Before the internet, there were “big box” stores that carried CDs and cassettes at low prices. Before that, there were local record stores and national chains like Sam Goody’s and Coconuts (what kind of name for a CD store is that?). In between all these stores, there was a hybrid store that would become the business model for Barnes & Noble stores…the book/CD/tape store.
The one where I picked up Beastie Boys Licensed To Ill was in Princeton, NJ. Located in a strip mall that had grocery and hardware stores, the anchor store was a women’s fashion clothing store (or something of the same ilk), and this little book/CD store. It wasn’t big, it didn’t always have the latest product, but I was there and opportunity was knocking.
Let me jump back for a sec.
Also located in this strip mall were a couple of restaurants that my parents would frequent with friends and business acquaintances. Being a kid without a driver’s license and not much of an argument when it came to preparing dinner for himself, I pretty much had to tag along. Depending on who we would be going out with, it was either an affair that lasted in the neighborhood of an hour or something that would last well into the evening.

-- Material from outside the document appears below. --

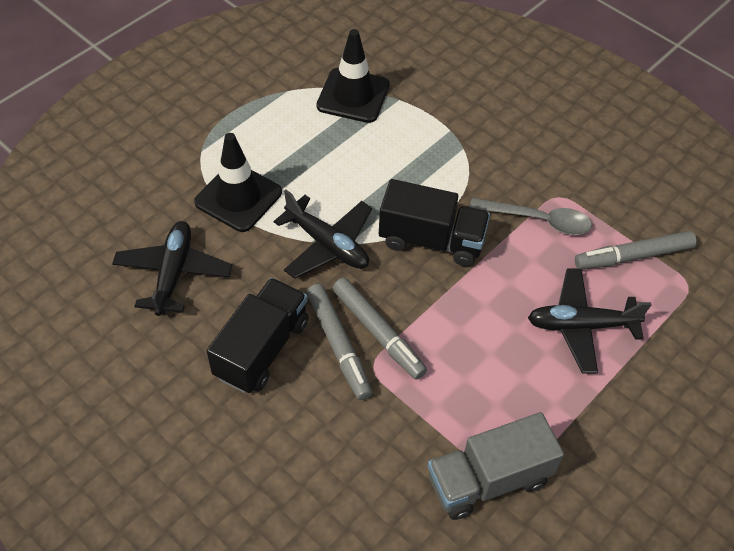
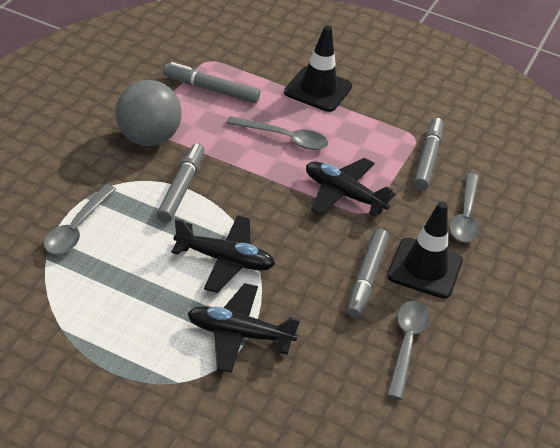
black truck: 2 -> 0
grey ball: 0 -> 1
grey marker: 3 -> 4
grey spoon: 1 -> 4
grey truck: 1 -> 0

On one such occasion that it was a meal that was getting into the later hours of the evening, I was stirring in my seat while my parents and friends were enjoying shots of Sambuca and some Port selections:
“Mom, can I go to the bookstore?”
“Sure, don’t be too long, we’ll be leaving in about 30 minutes.” Before she had finished her sentence my butt, which had fallen asleep on the wooden chair, was halfway to the door.

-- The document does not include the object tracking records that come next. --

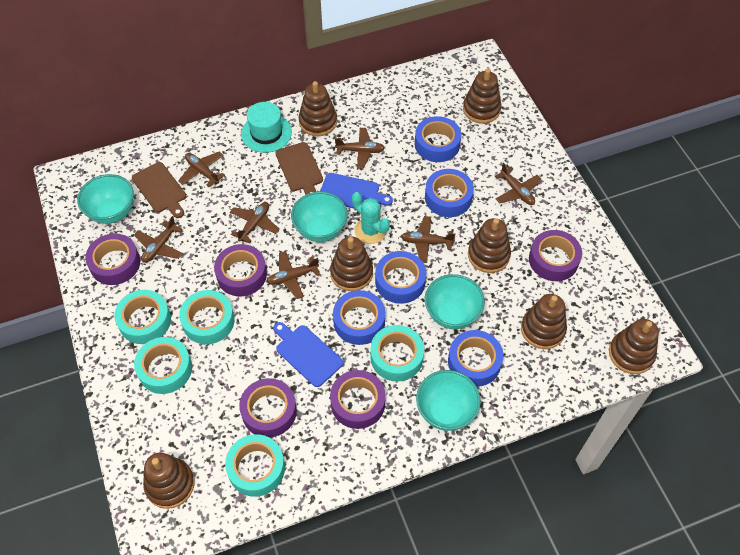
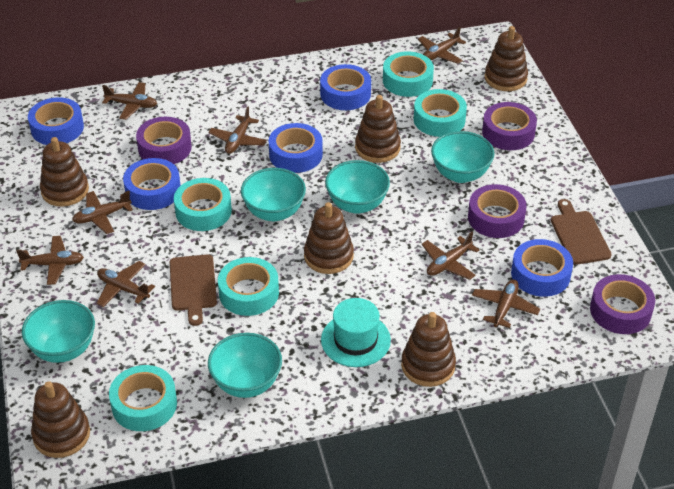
blue cutting board: 2 -> 0
brown plane: 7 -> 8
brown stacking toy: 7 -> 6
purple tape: 5 -> 4
turquoise bowl: 4 -> 5
turquoise cactus: 1 -> 0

What a relief? Sweet freedom! I don’t know what I would have done with myself if she had said that I had to stay in that culinary prison.
The bookstore was a couple of stores down from the restaurant and was only going to be open for about 15 minutes. Had to act fast if I was going to pick something up. Heading down the stairs to the “Music” section I hadn’t thought about what I wanted to get. I remember seeing the posters on the wall for the latest releases or things that you would be able to order (arriving in about a week…how times have changed). The thing that really caught my eye was a cardboard cutout of the Licensed To Ill album cover.

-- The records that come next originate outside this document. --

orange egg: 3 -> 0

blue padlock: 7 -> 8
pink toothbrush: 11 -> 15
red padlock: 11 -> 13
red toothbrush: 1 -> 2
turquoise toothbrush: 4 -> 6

Standing before me, it was about 5 – 6 feet tall and it was just the cutout of the plane fuselage with the infamous “3MTA3” on the tail. I think at the time, the only track getting any airplay on the radio was “Fight For Your Right (To Party)”. I wasn’t really into hip-hop at the time but I thought that I would give it a try. I also think I had heard “Girls” through a friend’s headphones at school, or I could totally be making that up. At that time in my life, it didn’t take much to convince me to by your album. Cool cover art or a couple of tracks that I liked, that was pretty much it. If there was only one track on your album that I liked, sorry, no dice.
As the store was closing up and I was heading back to the restaurant, I felt like a kid that had stumbled onto some unseen porno mags (not thrown away by Mom). Got back to the restaurant in time and the rest of the meal wasn’t so bad. I was giddy with excitement as we made our way home, reading through the album lyrics of “Paul Revere”.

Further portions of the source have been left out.